(Revision tracking records)
..............................

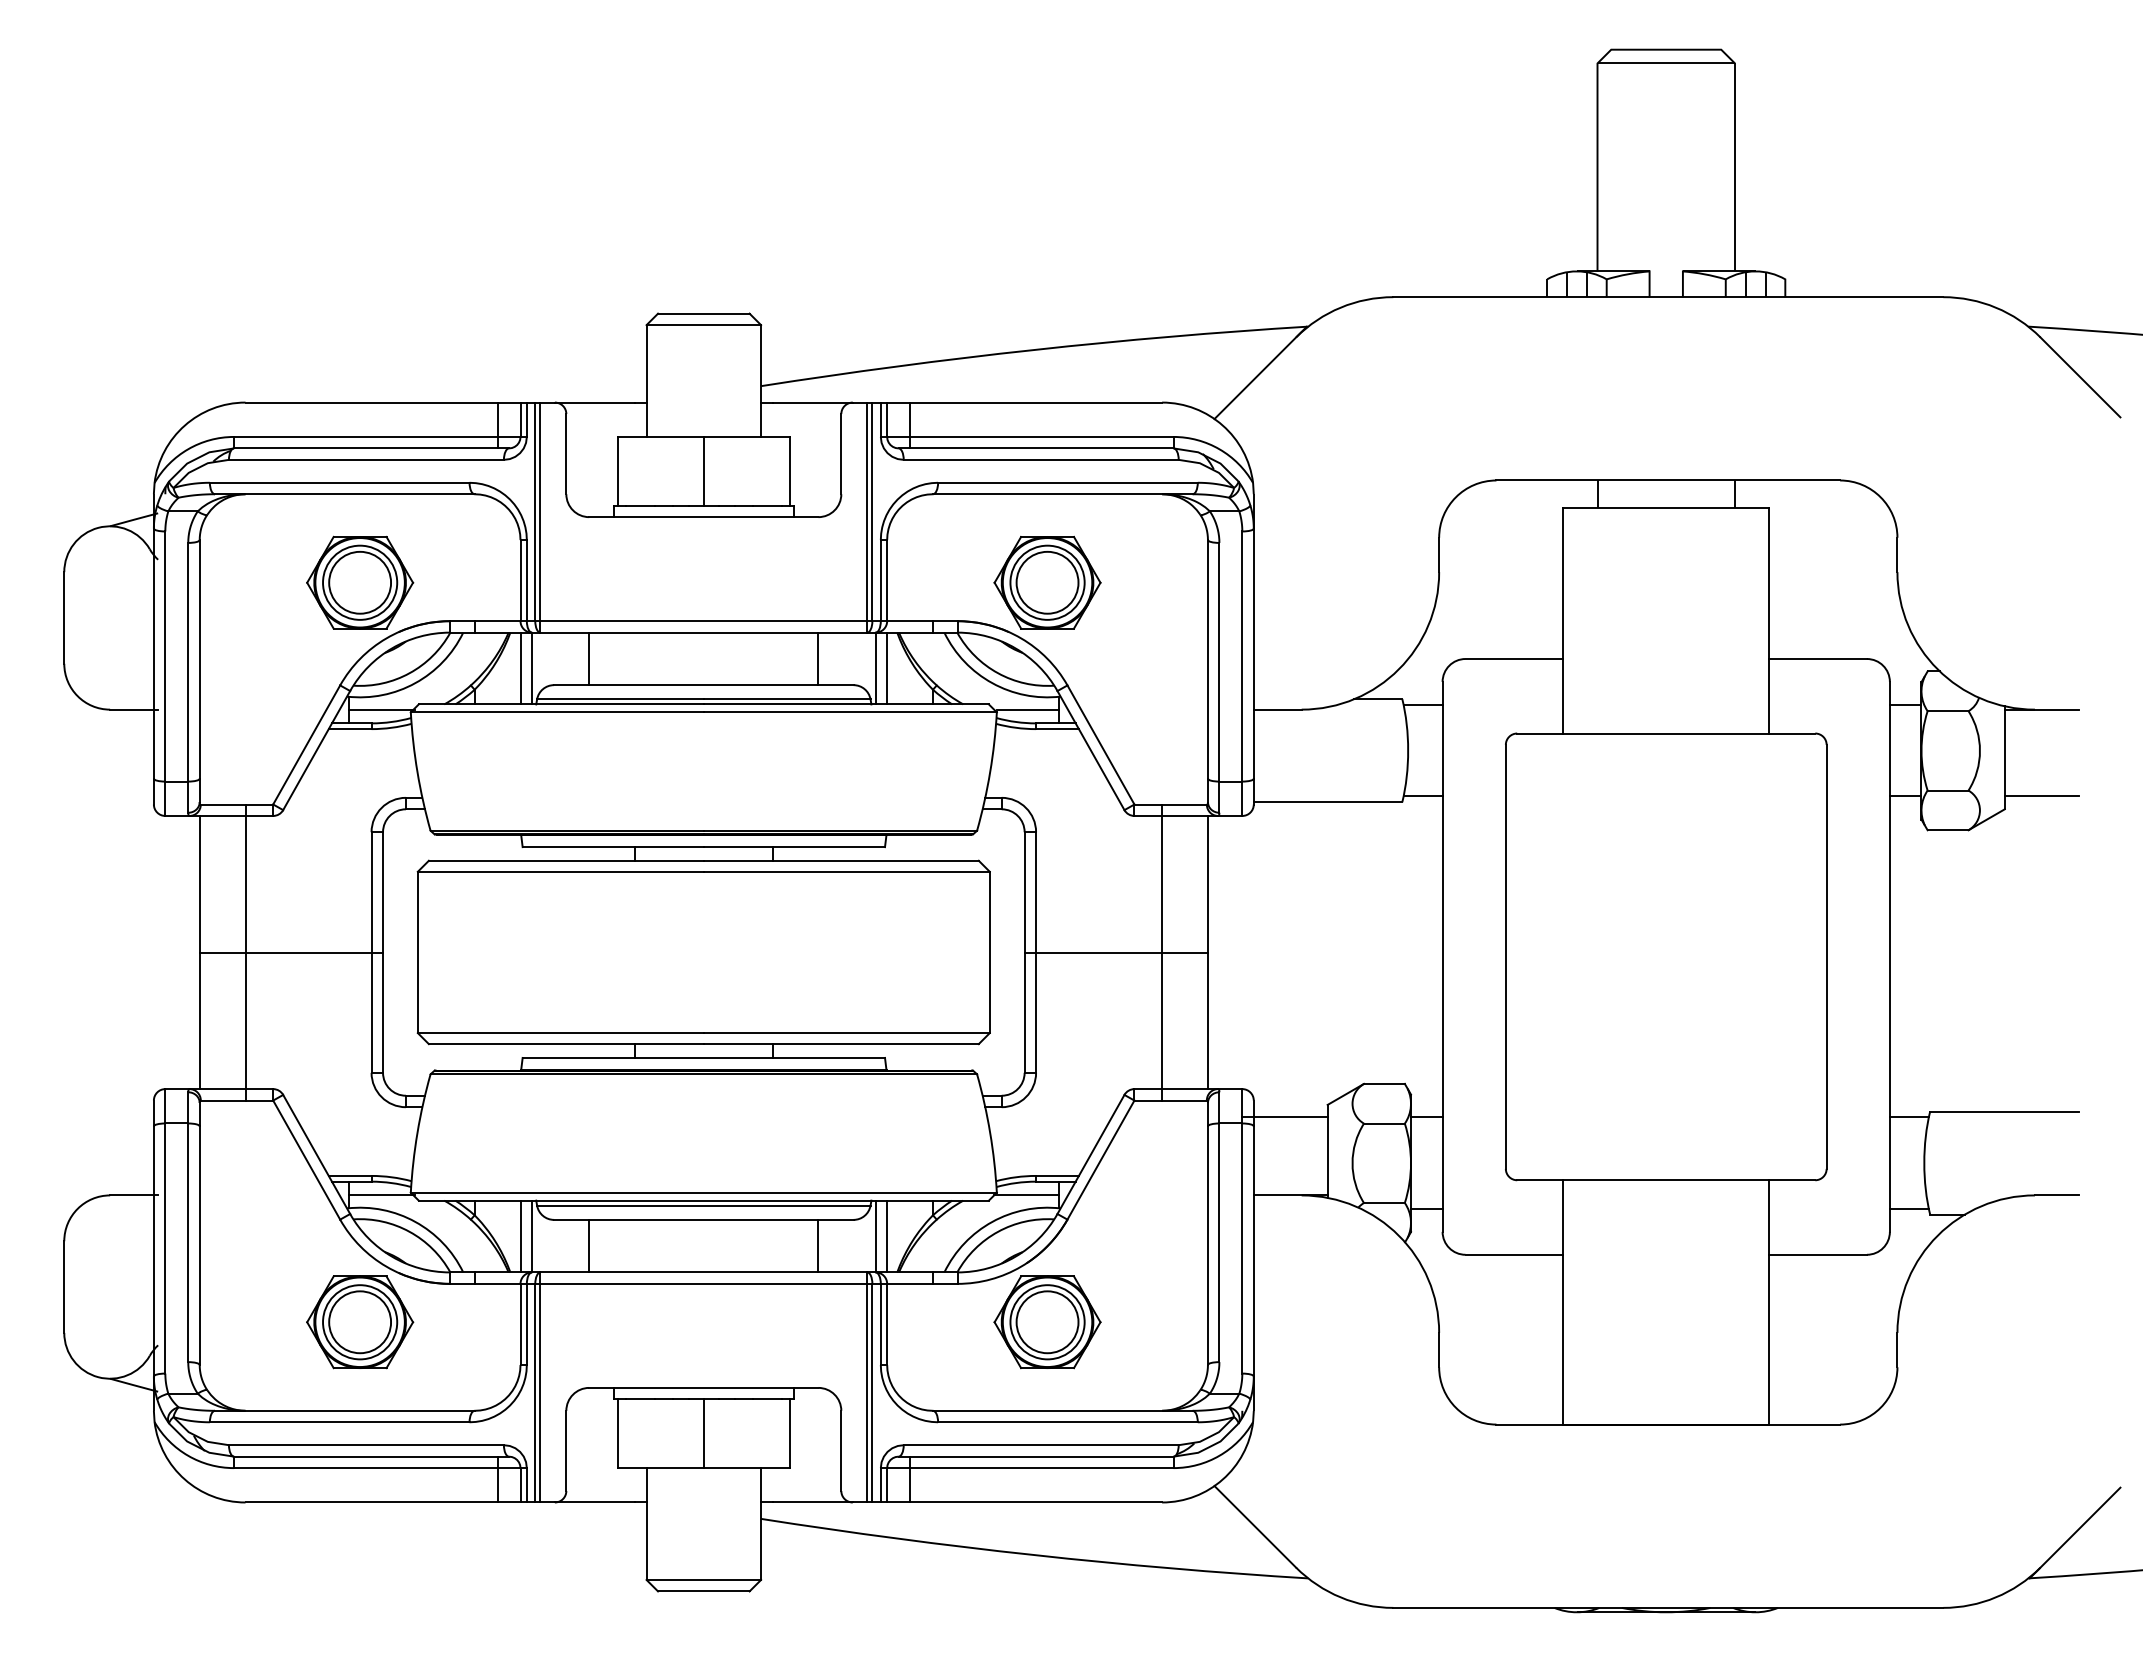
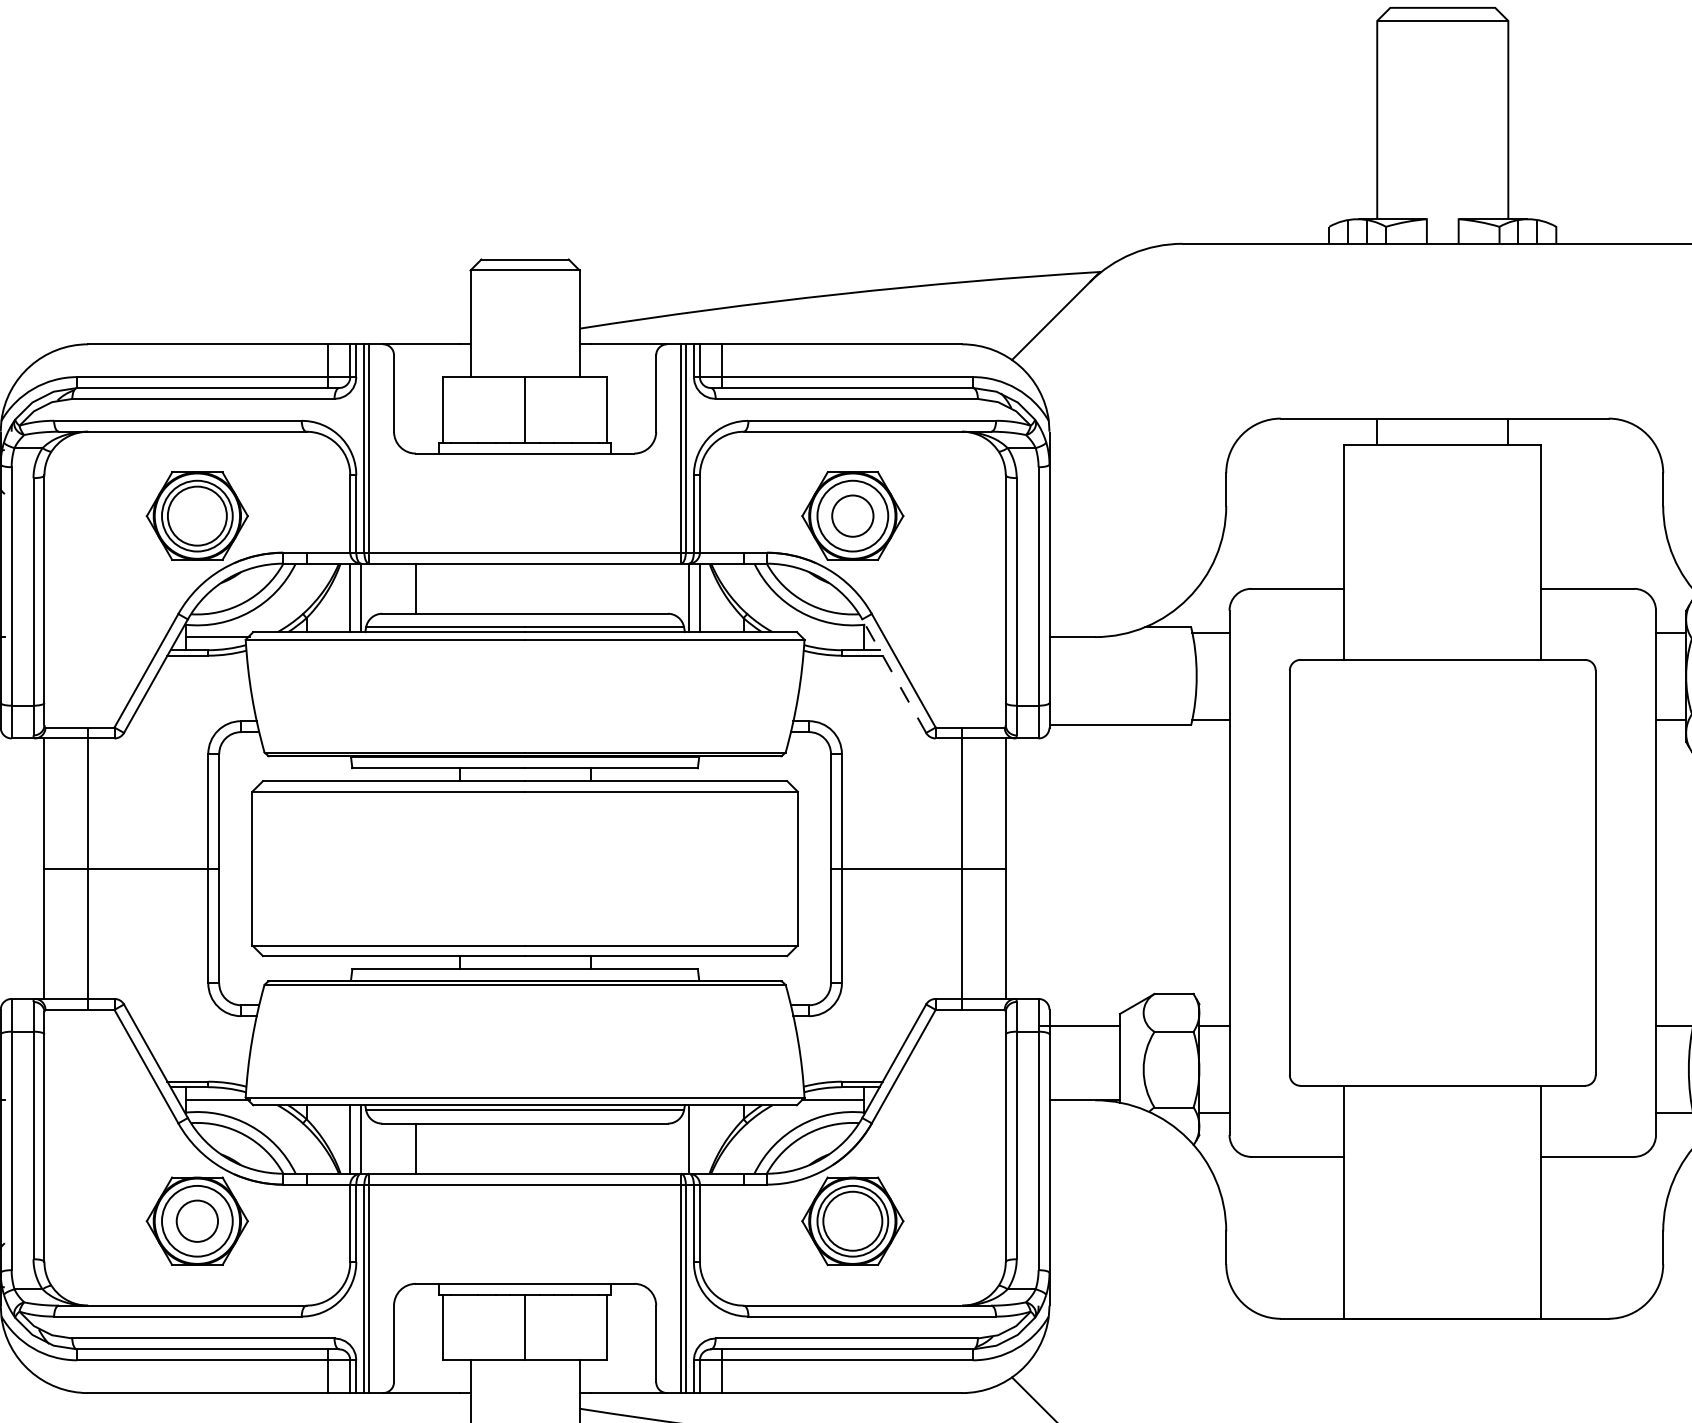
circle: (1047, 582) -> (852, 515), size x0.7
line: (818, 658) -> (634, 588), removed
line: (1027, 709) -> (833, 636), removed
line: (1090, 750) -> (893, 676), solid -> dashed
line: (887, 1236) -> (700, 1139), removed
line: (818, 1245) -> (634, 1148), removed
circle: (360, 1322) -> (197, 1221), size x0.7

..............................

▶ [WORK REQUEST] Write out every line of the entries that holds the word "size".

▶ [YOUR RESPONSE]
circle: (1047, 582) -> (852, 515), size x0.7
circle: (360, 1322) -> (197, 1221), size x0.7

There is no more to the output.